The department welcomed Town of Beloit paramedics and officers along with members of the Evansville Police Department. Township paramedics formed the tactical team's Tactical Emergency Medical Technicians (TEMT) group. Milton Police Department has signed on to add a tactical officer, but has yet to join the team.
"We increased our numbers," said Rock County Investigation's Captain Todd Christensen. "The idea is to start working more closely with the other agencies in the county. It gives their guys more opportunity to become more tactically sound. It was a year in the works getting the administrative aspects figured out."
The 28-member team has been deployed once this year, assisting in a shots fired report on March 3 in the Town of Rock. The department deployed its tactical robot to contact the injured subject - one of the many tools at the tactical team's disposal.

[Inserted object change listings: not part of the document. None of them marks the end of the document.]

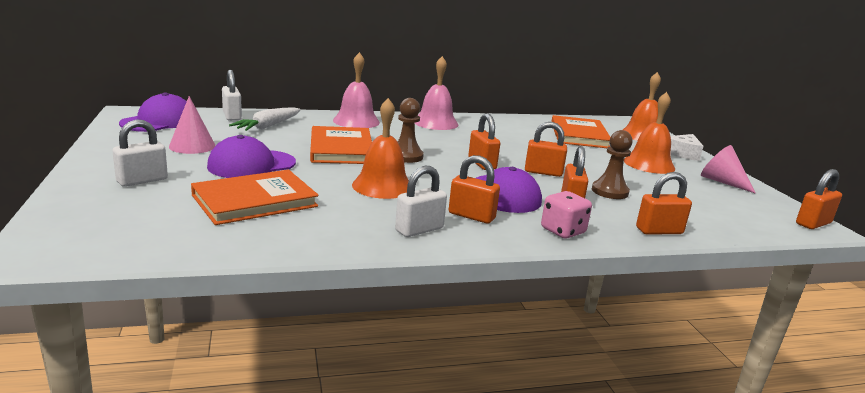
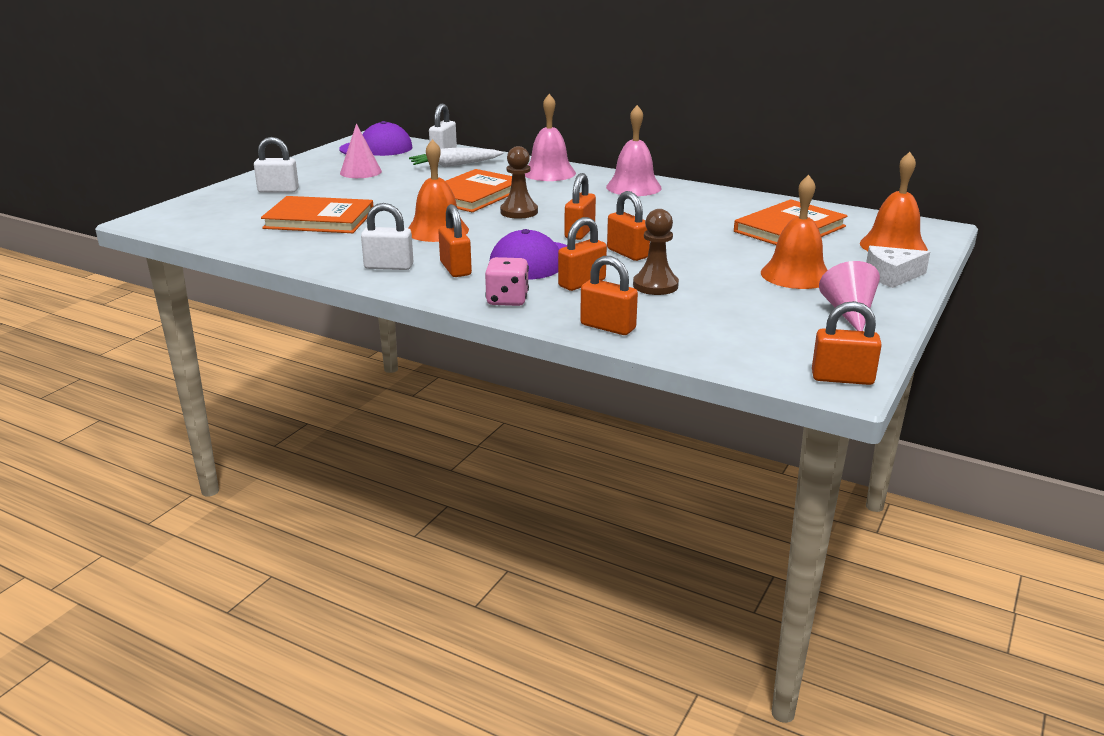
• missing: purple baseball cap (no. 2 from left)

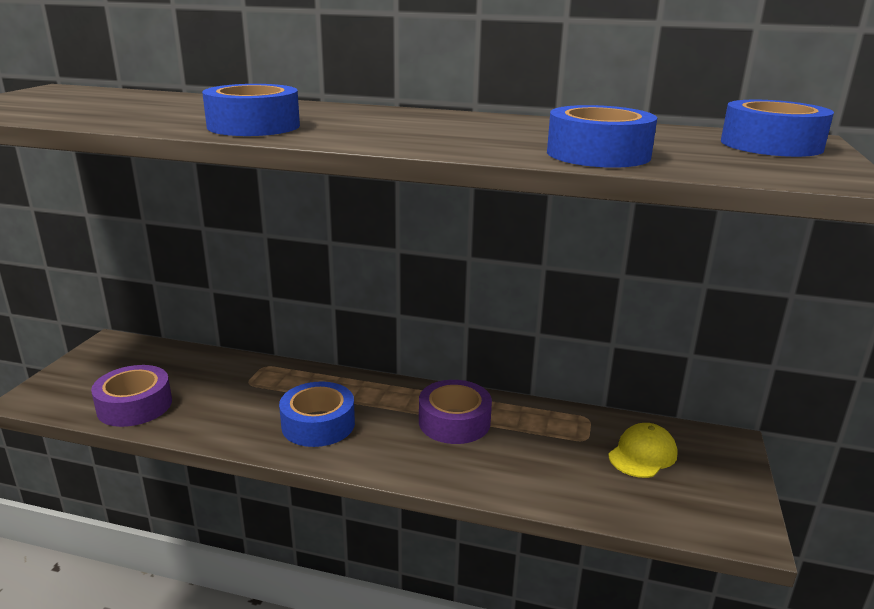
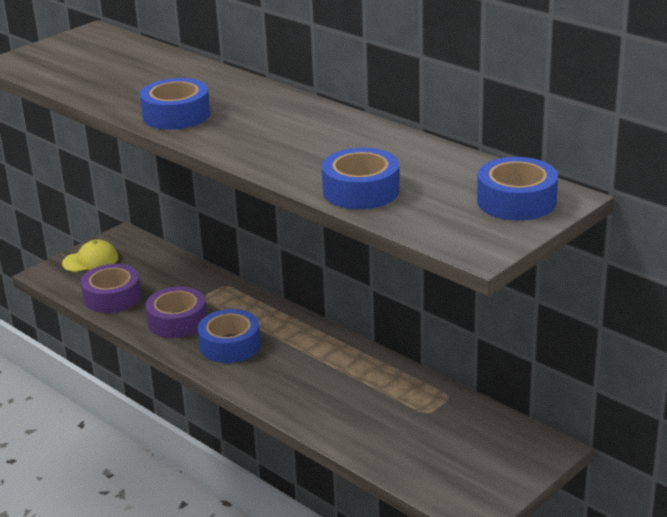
• relocated: purple sticky tape (no. 2 from left)
• relocated: yellow baseball cap

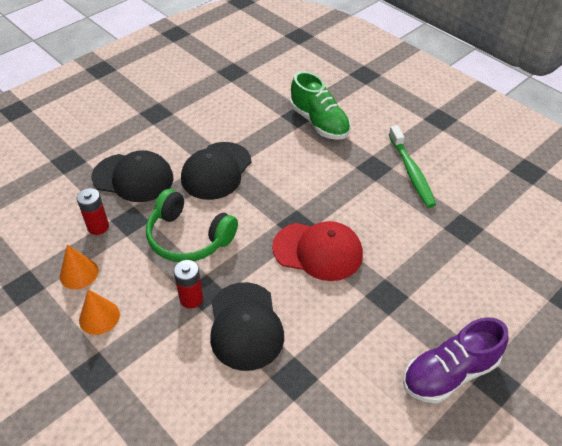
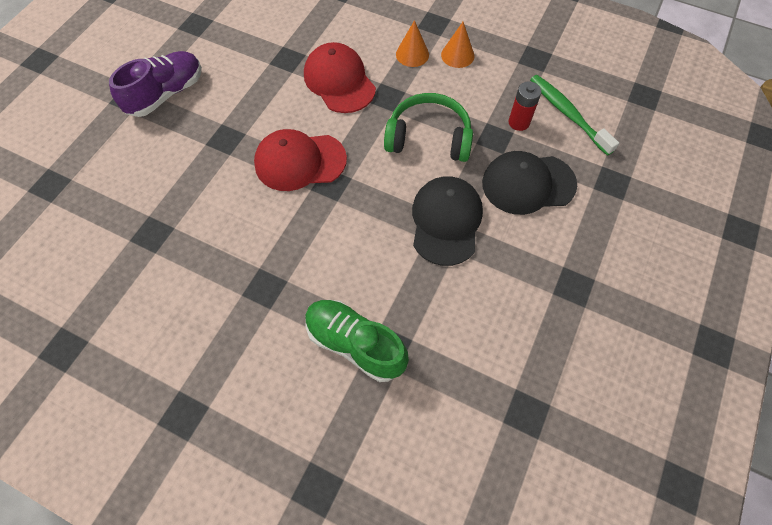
• relocated: leaf-green toothbrush
• relocated: orange-coloured cone shape (no. 1 from left)
• missing: crimson battery (no. 2 from left)
• colour: ebony baseball cap (no. 3 from left) to crimson baseball cap (no. 2 from left)

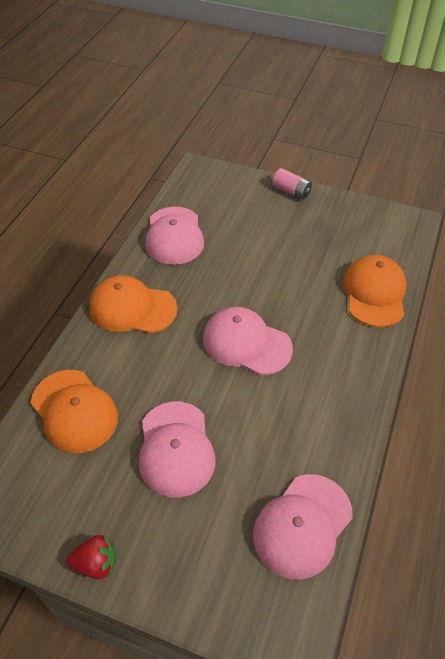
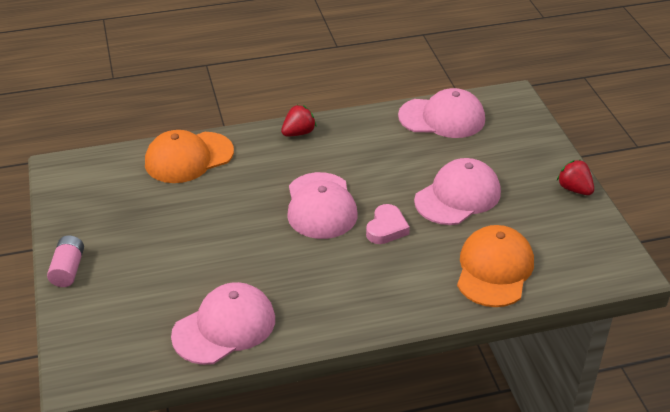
• missing: orange-coloured baseball cap (no. 2 from left)
• appeared: crimson berry (no. 1 from left)
• appeared: rose-pink heart

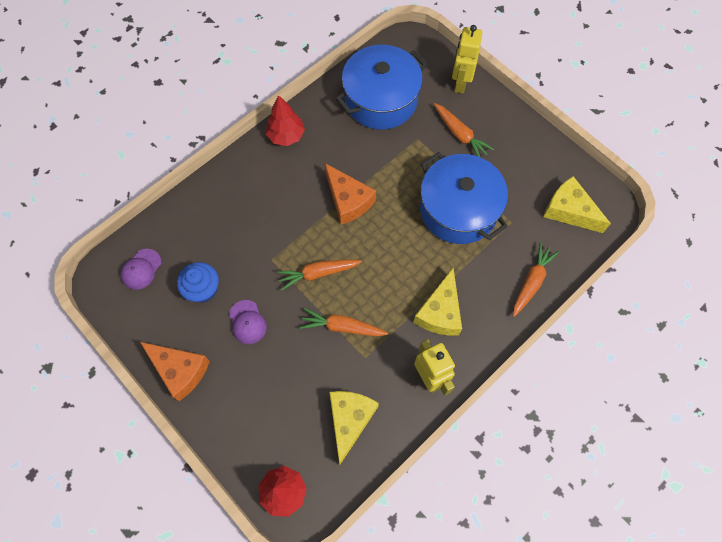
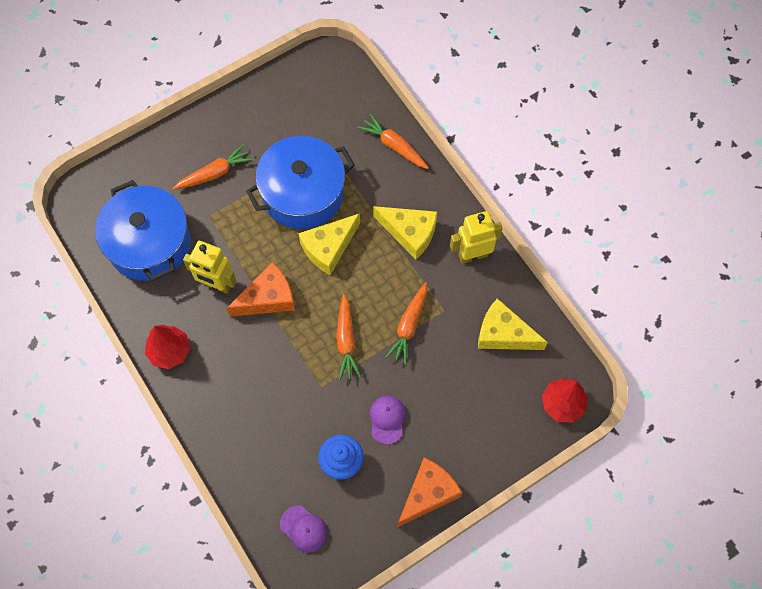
• relocated: yellow toy robot (no. 2 from left in the first image) to yellow toy robot (no. 1 from left)
• relocated: yellow cheese wedge (no. 3 from left in the first image) to yellow cheese wedge (no. 1 from left)
• spun: purple baseball cap (no. 2 from left) 75 degrees counterclockwise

The team has K-9 unit support, a military-grade armored vehicle and an arsenal of tear gas and other non-lethal agents. In 2013, the sheriff's office purchased various equipment upgrades, including the Bearcat armored vehicle, the robot and an additional K-9 unit. The armored vehicle is shared between the county, Beloit and Janesville police departments and is used commonly when serving high-risk warrants.
"It provides us with more safety in the volatile, violent encounters," Christensen said. "Now we can be in an armored vehicle and communicate with those in the house and be as safe as we can be. That's a huge advantage."
The Avatar Two robot helps SWAT team survey buildings and can be used in active shooter and hostage situations and at times when subjects are unwilling to contact law enforcement.
All equipment was purchased through the allocation of drug seizure money, at no cost to taxpayers.
The tactical robot proved its use on March 3 when the team made contact an individual who had refused officer contact at a home in the 800 block of West Happy Hollow Road in Rock Township.
The robot can be used to diffuse tense situations or get in small spaces to send information back to SWAT team members, improving the team's overall safety in high-stress, dangerous situations.
The 2-foot long robot sits on tank-like treads with video and audio capabilities, with the ability to move up and down stairs and right itself it it's flipped over, team members said.
"Each situation is different," Christensen said. "We can go in without the robot or the dogs, or we could send one or both of them. The more options you have to diffuse a situation, the better."